Counsel for the appellee cites a number of familiar and interesting cases like Railway Co. v. Columbia, 65 Kan. 390, 69 Pac. 338, where this court said as a matter of law that the wind and not the negligent piling of the grain doors near the railway track was the proximate cause of the railway fireman’s death. That decision was correct, of course; but the court might also have declared that the piling of the grain doors near the track was not negligence of any sort, either remote or proximate. Be that as it may, the “grain doors" case is not sufficiently close by analogy to control the case at bar. We have also reexamined the other cases cited by appellee to uphold the judgment: Cleghorn v. Thompson, 62 Kan. 727, 64 Pac. 605; Stephenson v. Corder, 71 Kan. 475, 80 Pac. 938; Gas Co. v. Dabney, 79 Kan. 820, 102 Pac. 488; Simon v. Telephone Co., 97 Kan. 42, 154 Pac. 242; Norris v. Ross Township, 98 Kan. 394, 161 Pac. 582; Lambel v. City of Florence, 115 Kan. 111, 222 Pac. 64; and Beldon v. Hooper, 115 Kan. 678, 224 Pac. 34. These are all good examples of cases where the .proximate cause was manifestly so clear that there was nothing for a jury to weigh, debate or consider. The law books are full of such cases, but they are also full of cases where human negligence and some force of nature have concurred to produce an accident and injury, and where the contributing factor of natural force — lightning, wind, or the like — has been held to be no excuse for the concurrent human negligence. Typical of the latter sort of cases, and one which bears some analogy to the case at bar, was Richards v. Kansas Electric Power Co., 126 Kan. 521, 268 Pac. 847, where it was said:

“Of course, the problem of proximate cause is commonly a question for a jury; but where plaintiff tendered an issue and evidence as t'o the cause of Richards’ death and defendant joined issue thereon, it was the function of the jury to decide that issue. . . . Furthermore, even if Richards’ death had been caused by a bolt of lightning, and its deadly work had only been possible because of defendant’s negligent failure t'o install ground wires at the transformers, defendant’s liability would have been absolute nevertheless. A defendant is not relieved of liability for negligence on the excuse that the ‘proximate cause’ was some act of God like a stroke of lightning where the act of God would not have wrought' the injury but for the human negligence which contributed thereto.” (p. 524.)
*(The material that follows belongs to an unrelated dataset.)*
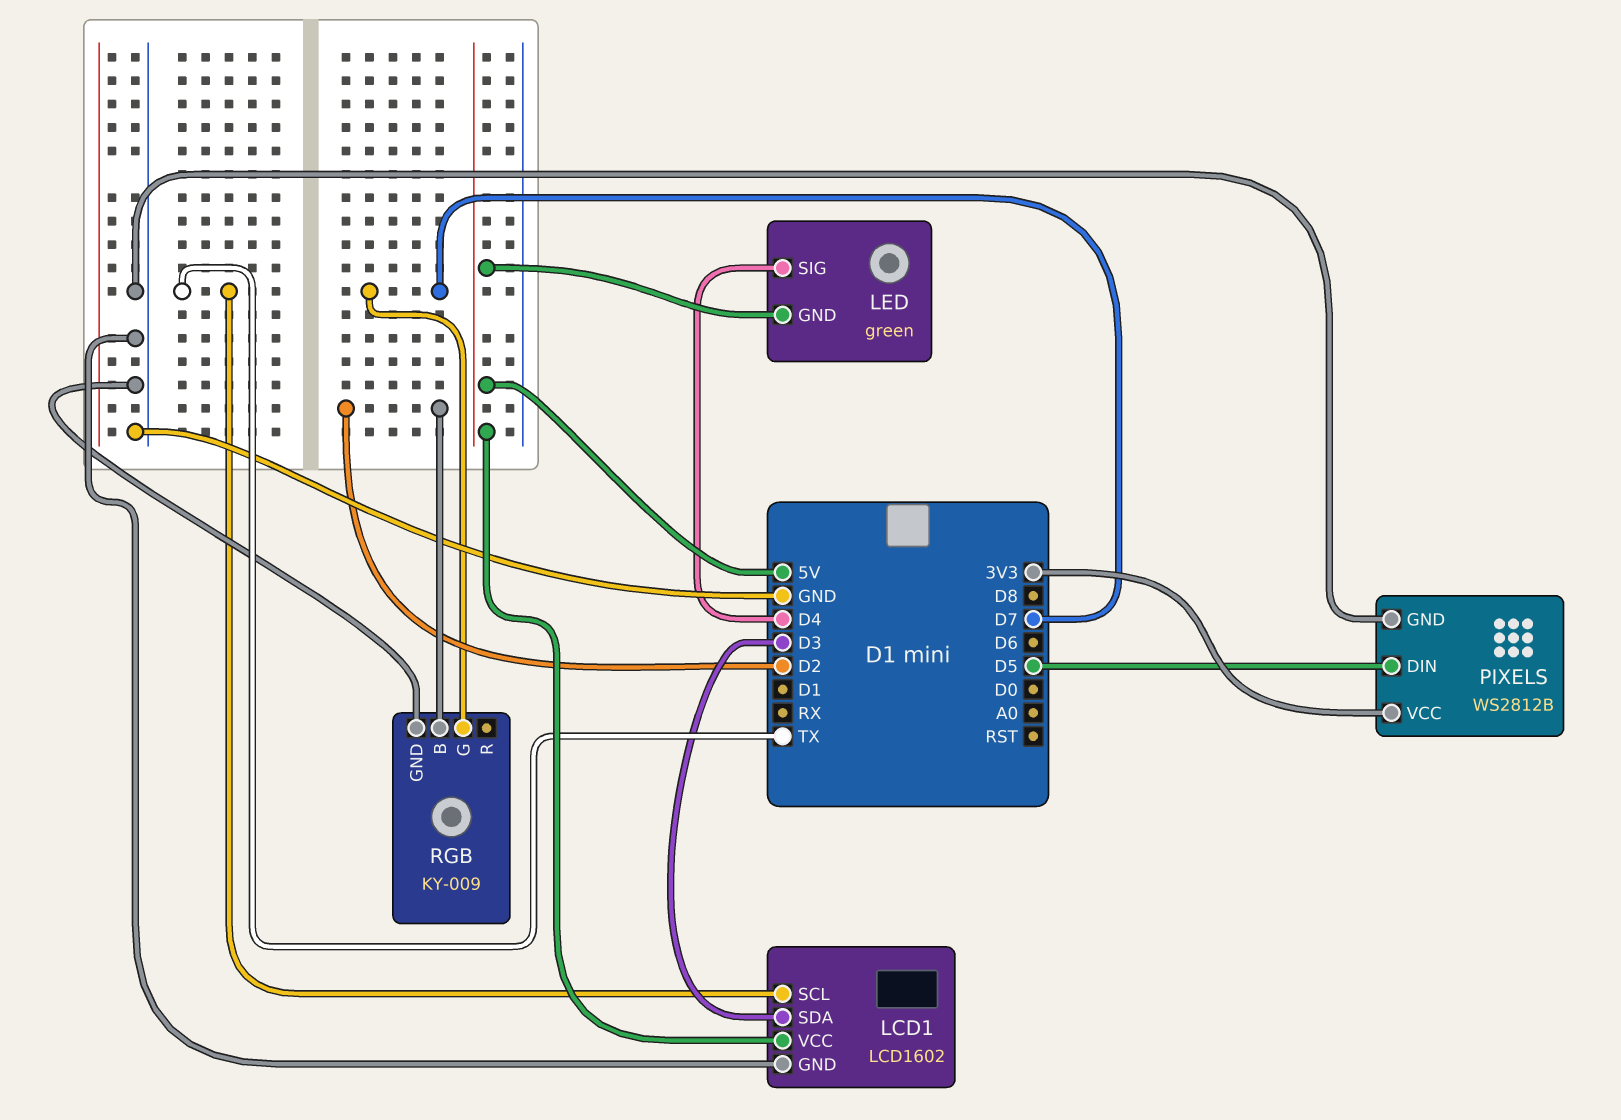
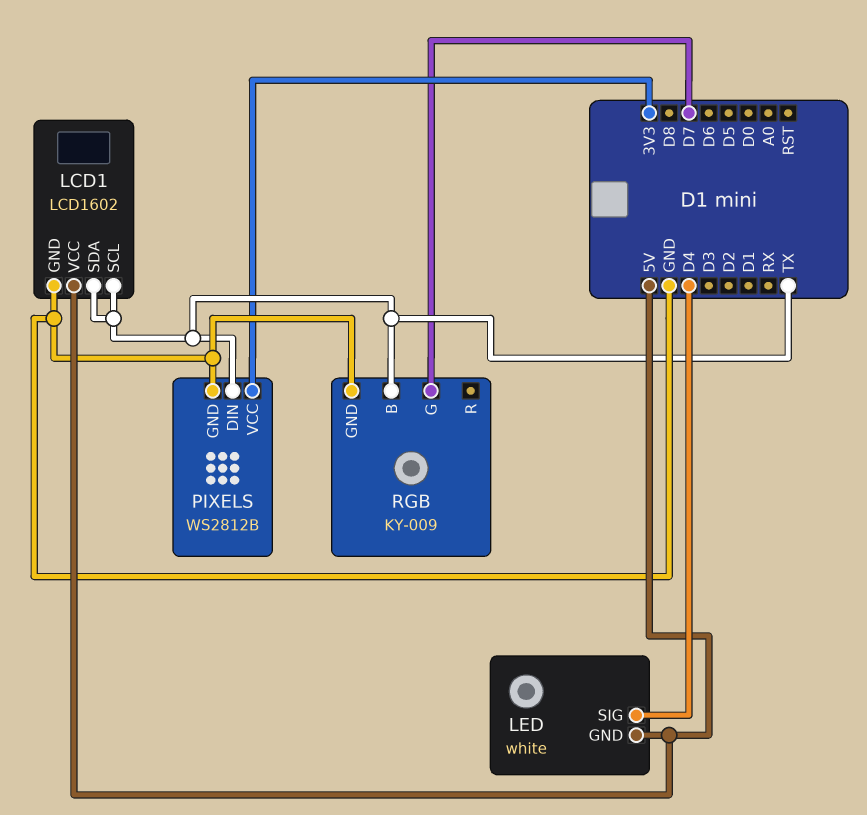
LCD1 pin SDA: D3 -> TX
LED: green -> white
PIXELS pin DIN: D5 -> TX
RGB pin B: D2 -> TX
*426And so here. If the skylight had been properly repaired and fastened, mayhap the wind would not have blown it in so that it fell on plaintiff’s head and knocked him off the ladder. At all events, it must be held that the cause of action pleaded by plaintiff was good against the demurrer lodged against it, and the judgment of the district court is therefore reversed and the cause remanded for further proceedings.